(Drawing revision comparisons)
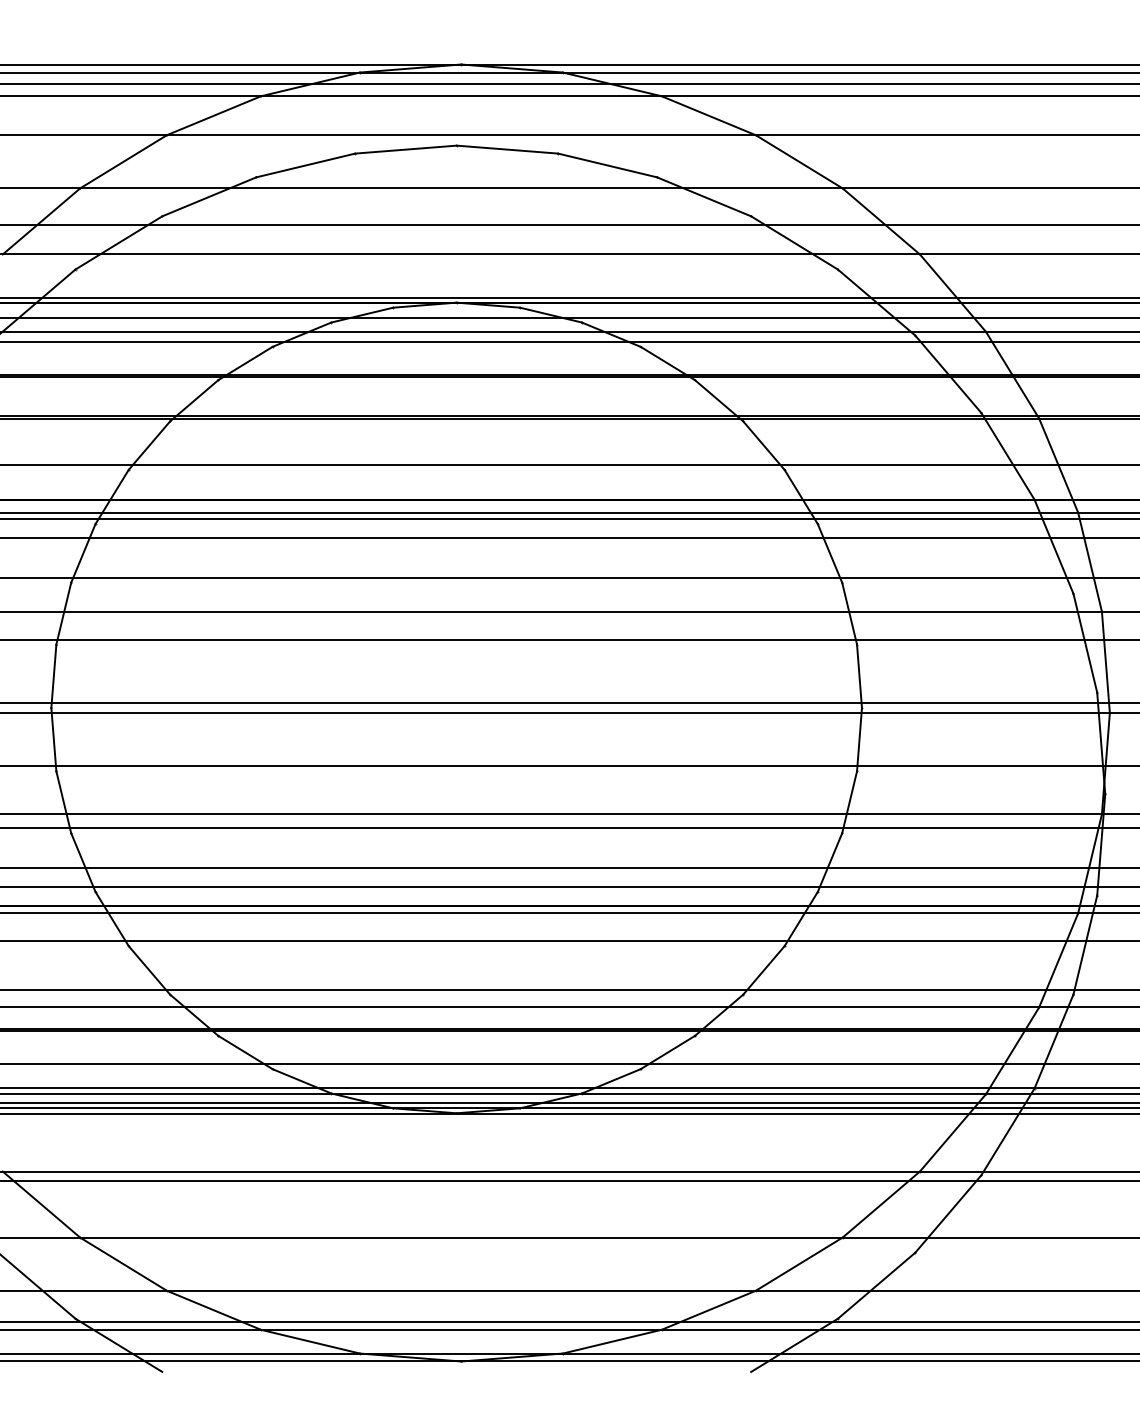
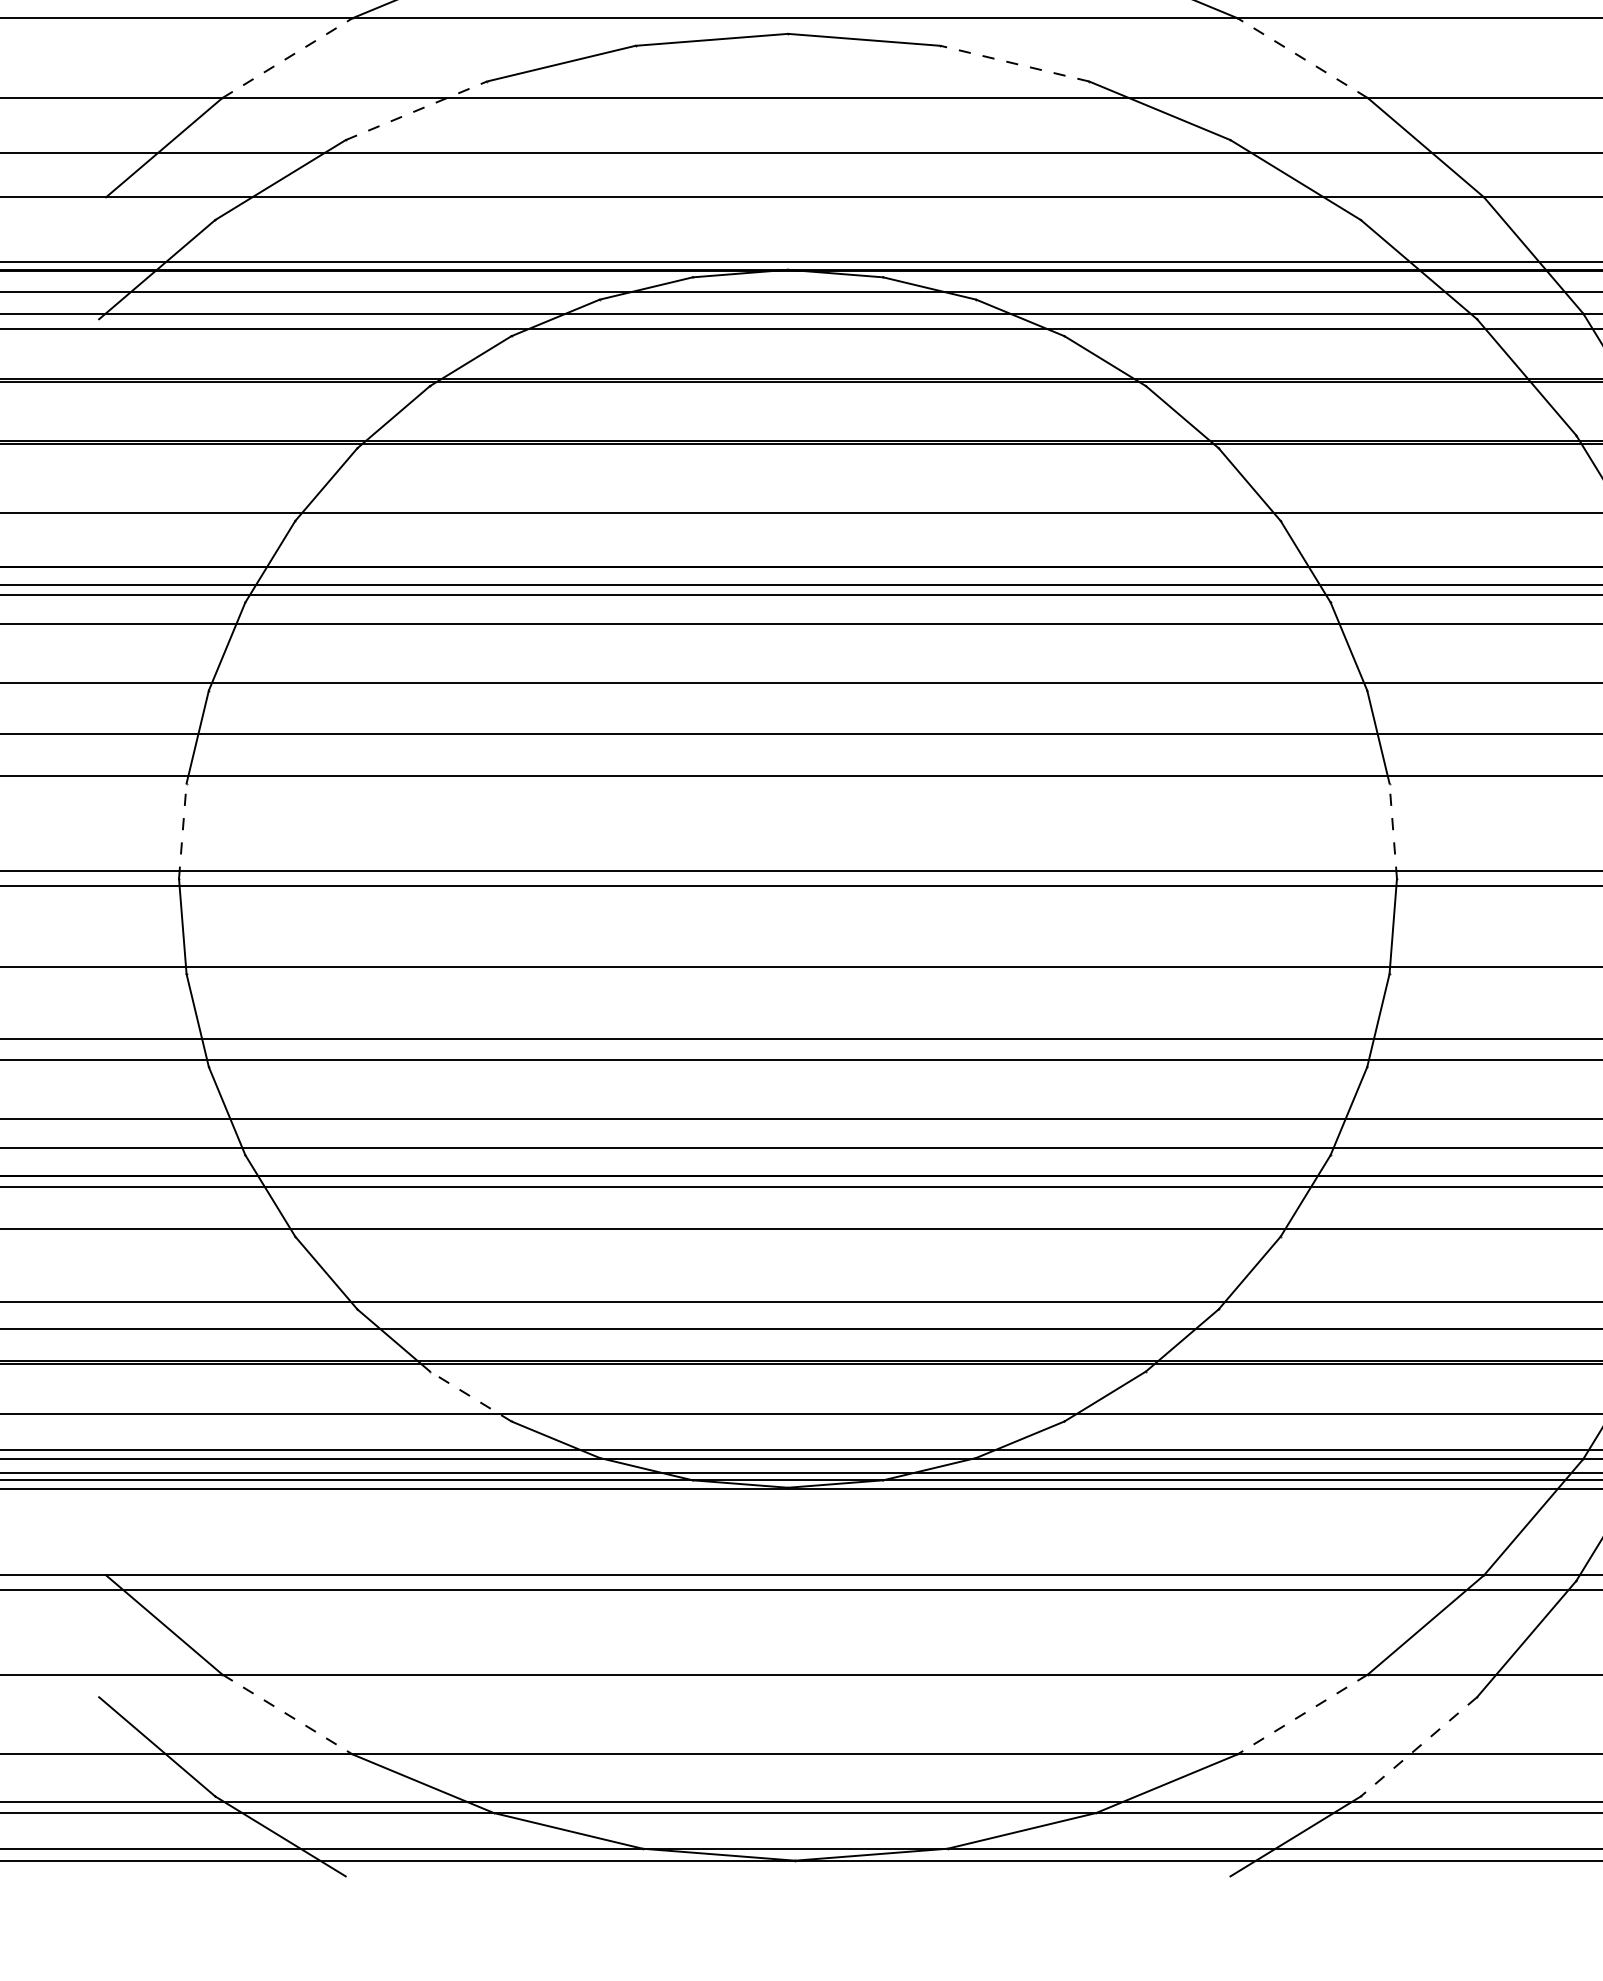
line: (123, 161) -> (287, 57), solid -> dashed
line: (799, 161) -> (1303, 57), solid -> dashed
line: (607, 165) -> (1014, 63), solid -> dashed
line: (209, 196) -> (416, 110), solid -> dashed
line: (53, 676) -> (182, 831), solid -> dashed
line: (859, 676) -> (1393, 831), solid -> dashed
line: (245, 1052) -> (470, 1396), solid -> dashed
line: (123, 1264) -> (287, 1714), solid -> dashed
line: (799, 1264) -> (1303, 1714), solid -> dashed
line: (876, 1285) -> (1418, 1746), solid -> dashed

* **Activity**: Exactly the lines from the one containing "line: (859, 676)" through the final line above, and only those, should be given again.

* **Solution**:
line: (859, 676) -> (1393, 831), solid -> dashed
line: (245, 1052) -> (470, 1396), solid -> dashed
line: (123, 1264) -> (287, 1714), solid -> dashed
line: (799, 1264) -> (1303, 1714), solid -> dashed
line: (876, 1285) -> (1418, 1746), solid -> dashed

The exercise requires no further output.